#### [Requirement]
Output every line below exactly, please, omitting pictures.

#### [Input for this task]
»»
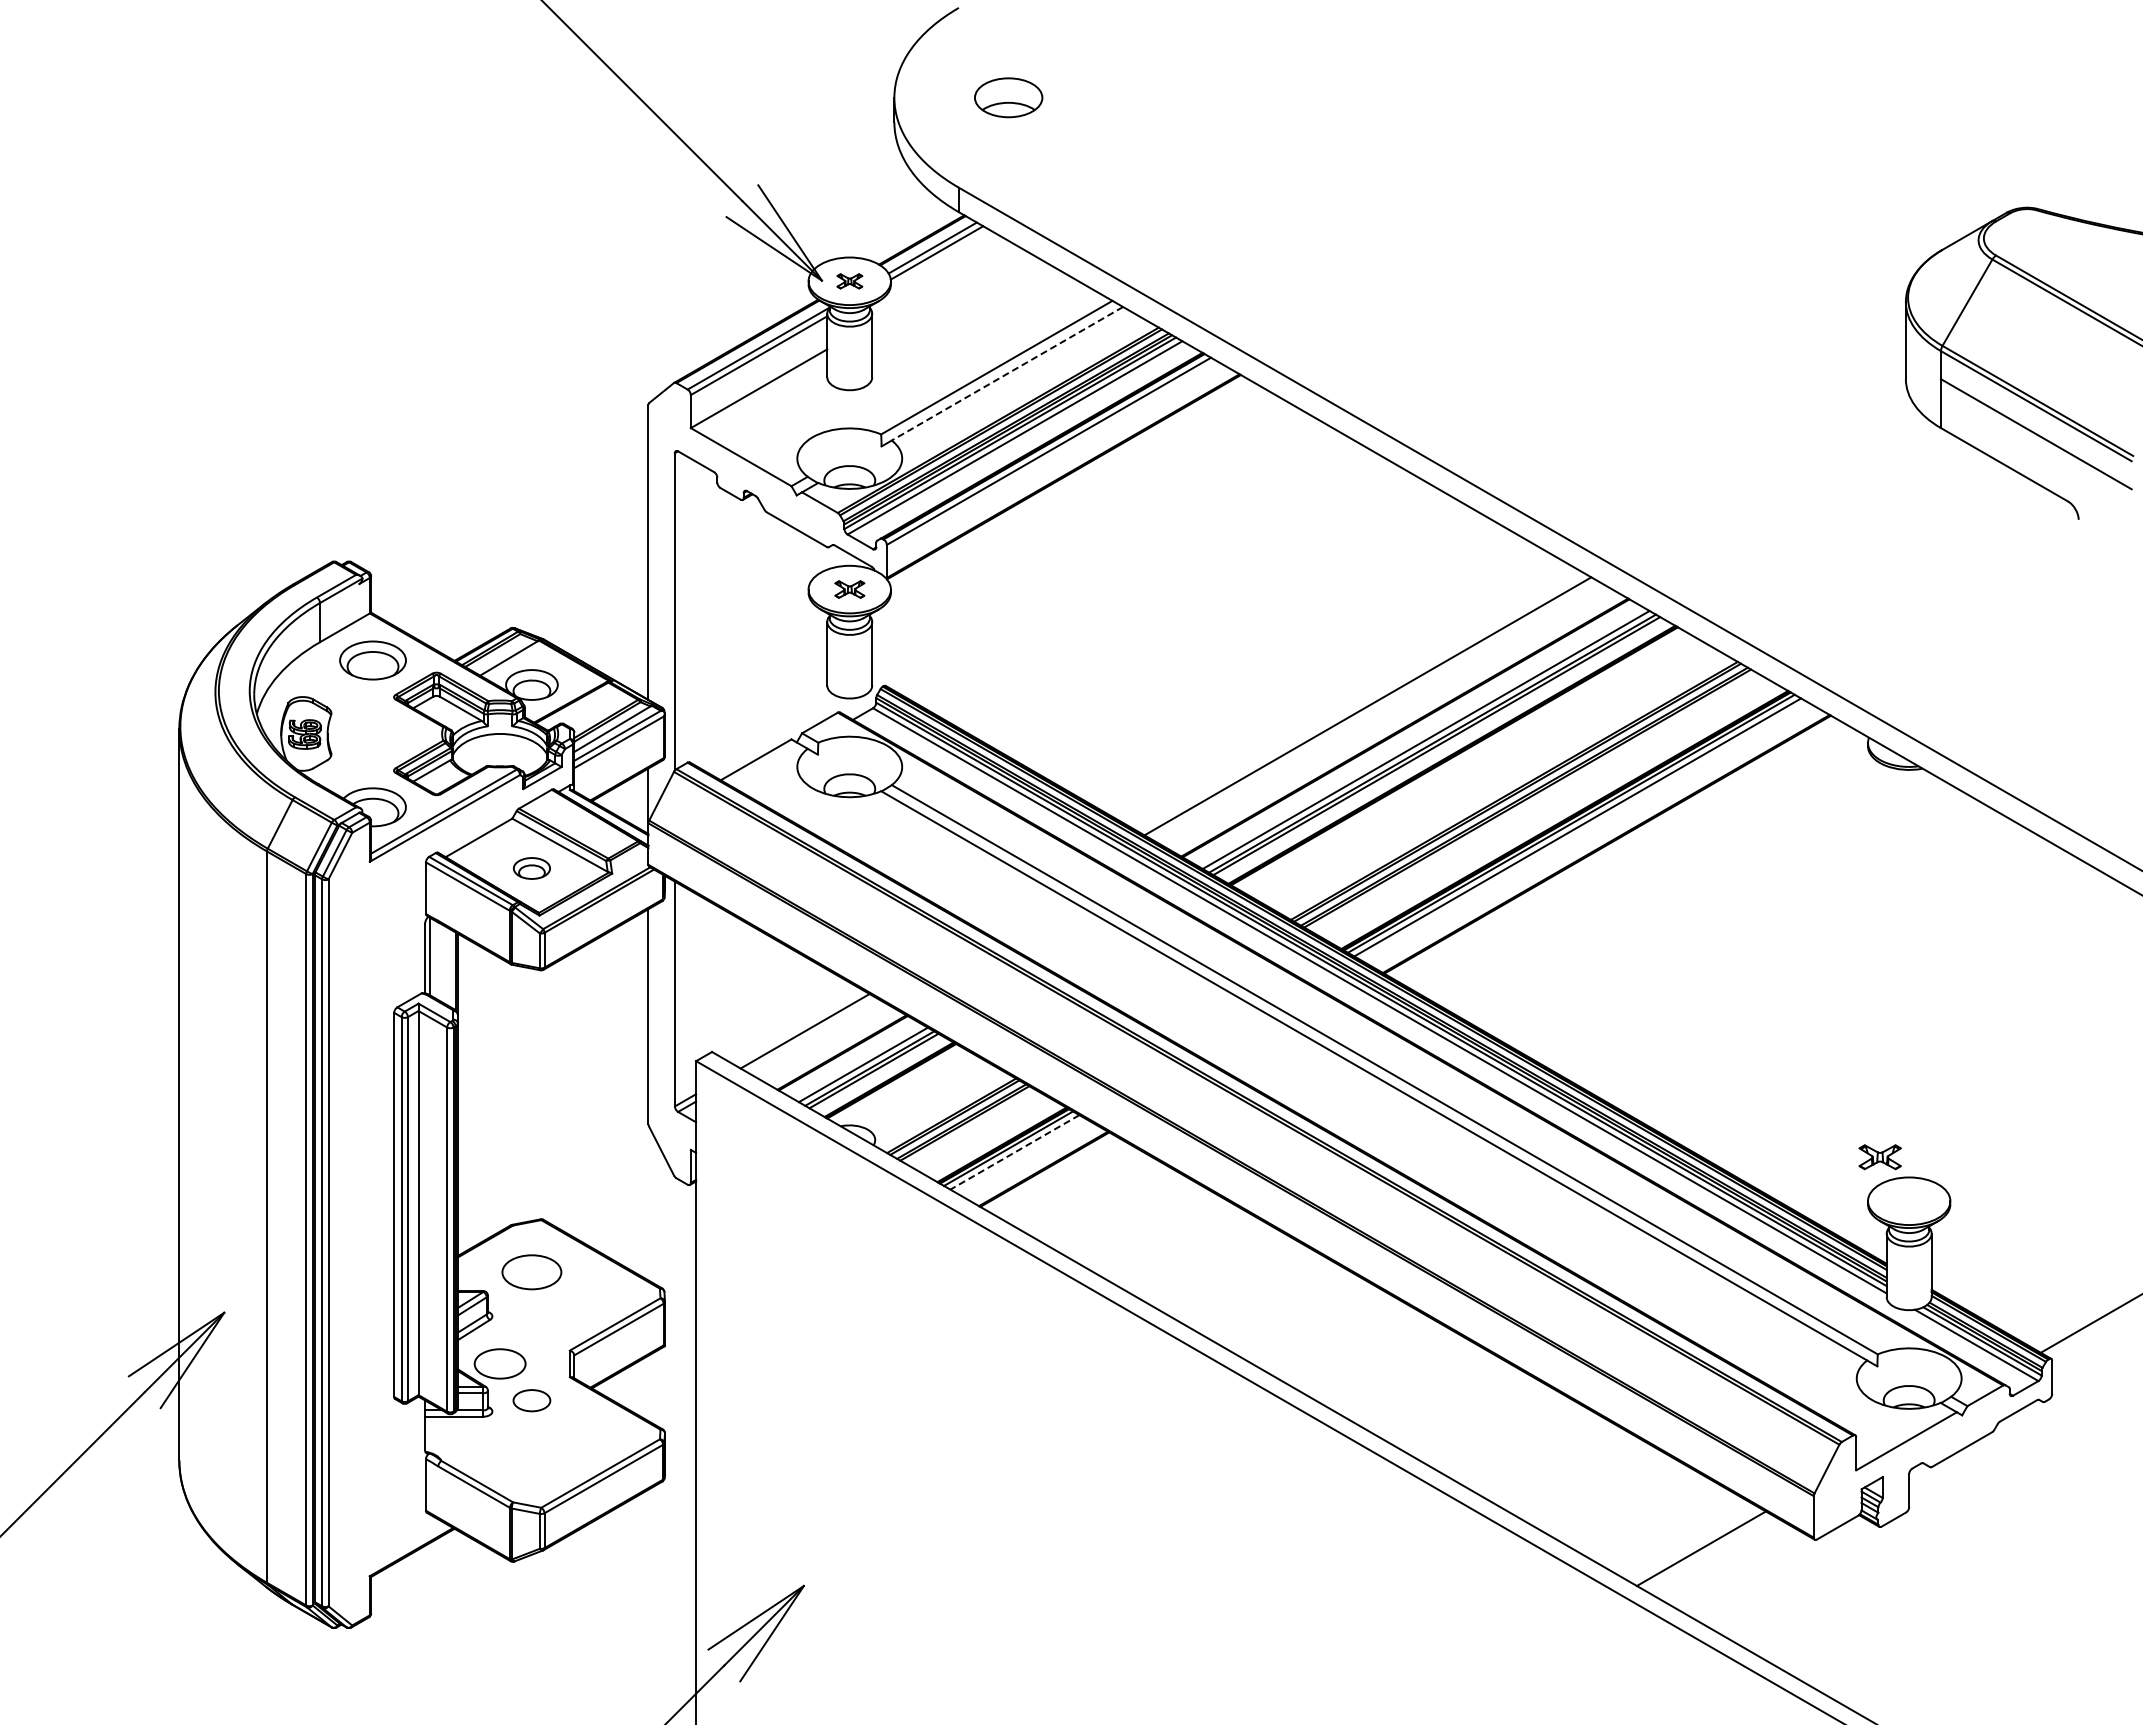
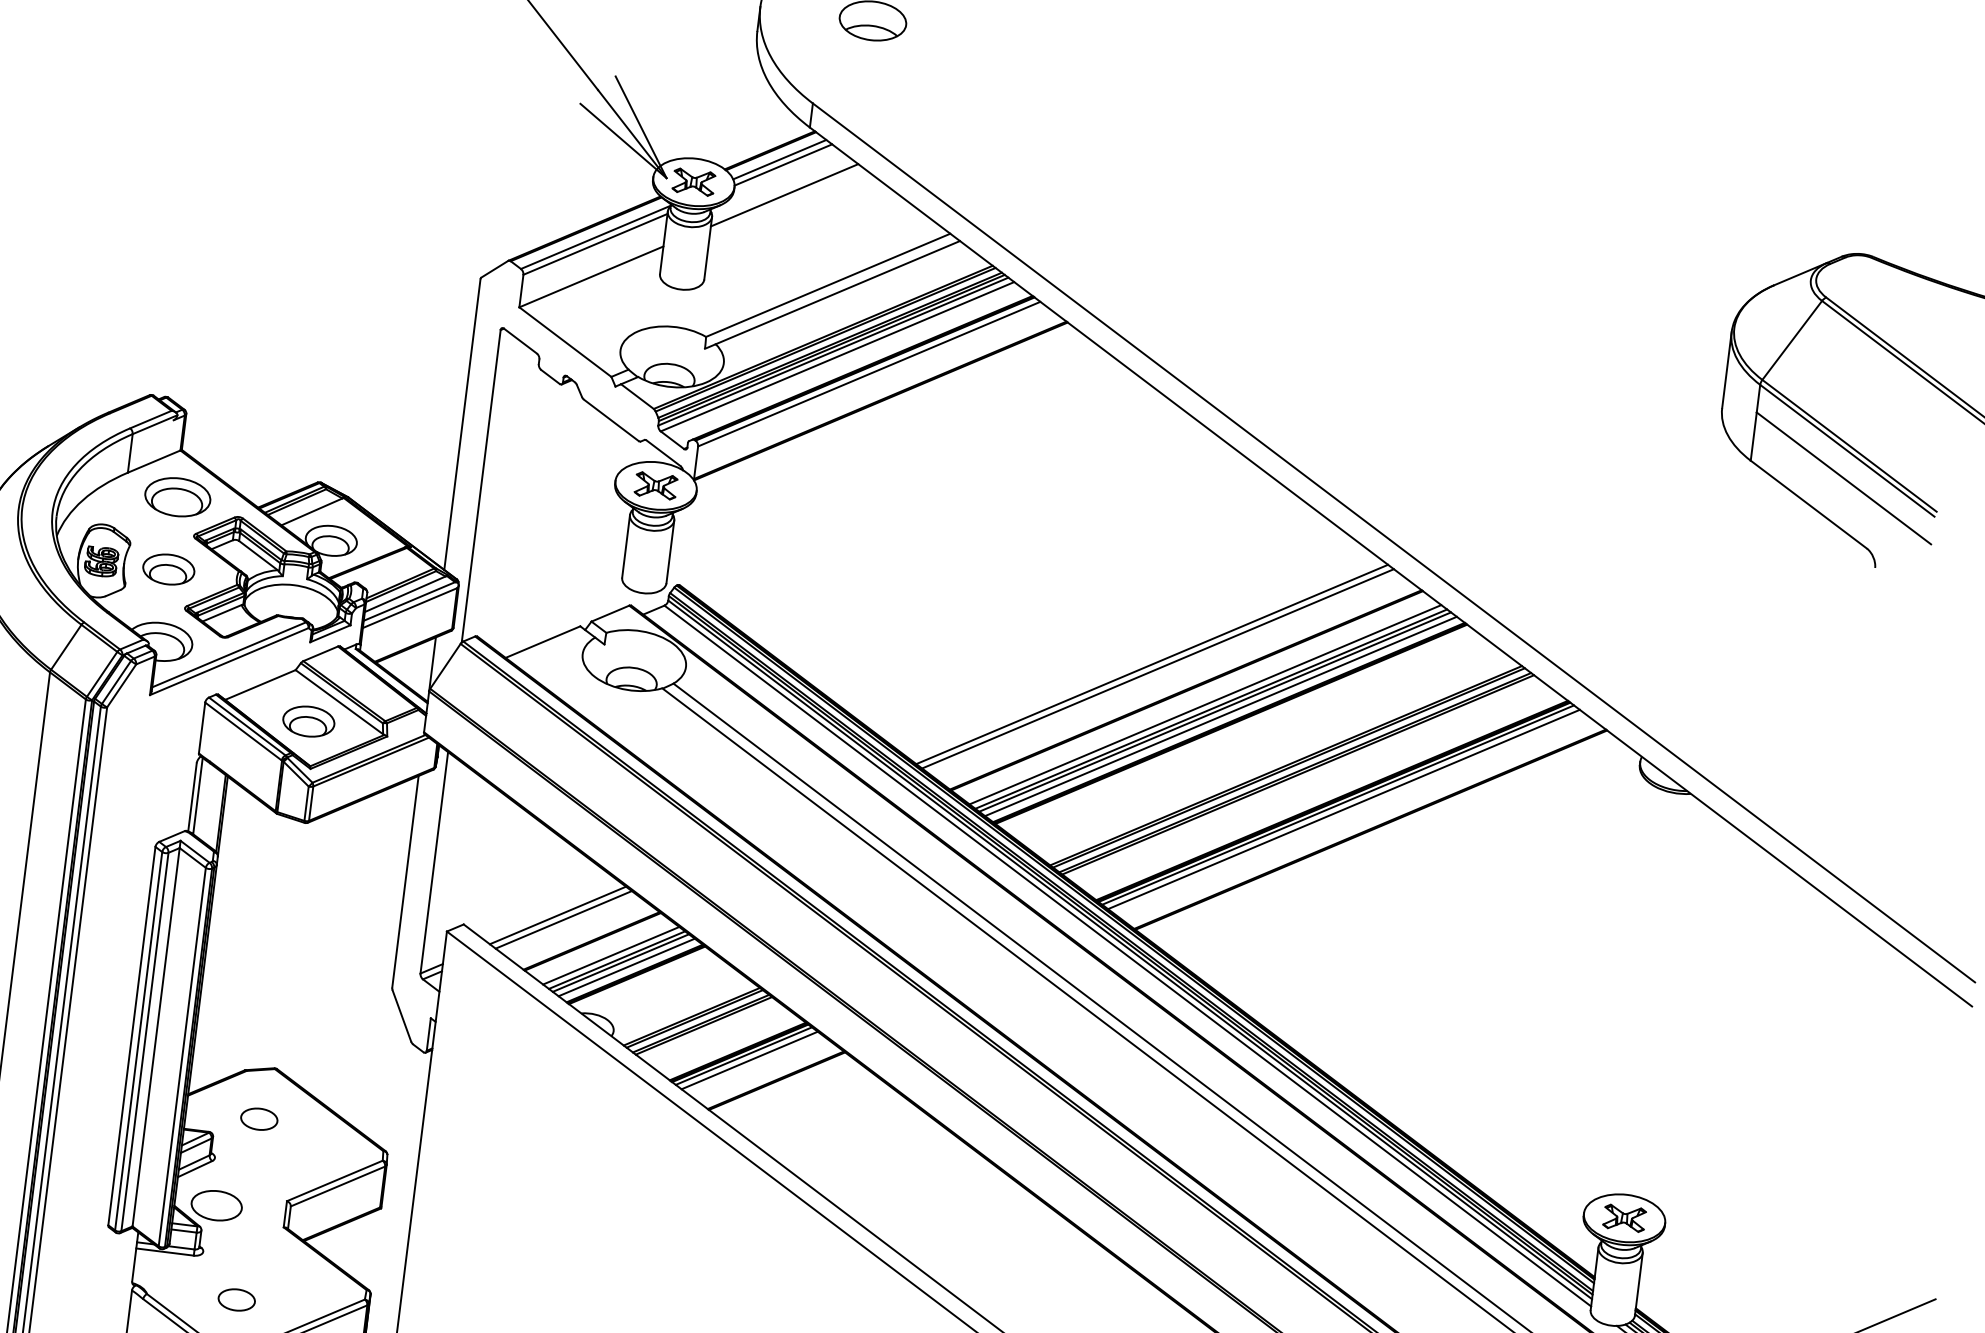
part: (849, 281) -> (693, 182), size x1.67
line: (941, 282) -> (784, 194), added
line: (1007, 373) -> (837, 292), dashed -> solid
part: (849, 589) -> (655, 485), size x1.43
line: (1373, 710) -> (1157, 669), added
part: (372, 733) -> (168, 569), added
line: (1442, 749) -> (1220, 716), added
part: (531, 868) -> (308, 721), size x1.43
line: (811, 1034) -> (563, 919), added
line: (879, 1074) -> (625, 967), added
line: (1014, 1152) -> (749, 1060), dashed -> solid
part: (1879, 1157) -> (1623, 1218), moved
part: (531, 1271) -> (258, 1118), size x0.62
part: (531, 1400) -> (236, 1299), moved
««
#### [Exercise result]
part: (849, 281) -> (693, 182), size x1.67
line: (941, 282) -> (784, 194), added
line: (1007, 373) -> (837, 292), dashed -> solid
part: (849, 589) -> (655, 485), size x1.43
line: (1373, 710) -> (1157, 669), added
part: (372, 733) -> (168, 569), added
line: (1442, 749) -> (1220, 716), added
part: (531, 868) -> (308, 721), size x1.43
line: (811, 1034) -> (563, 919), added
line: (879, 1074) -> (625, 967), added
line: (1014, 1152) -> (749, 1060), dashed -> solid
part: (1879, 1157) -> (1623, 1218), moved
part: (531, 1271) -> (258, 1118), size x0.62
part: (531, 1400) -> (236, 1299), moved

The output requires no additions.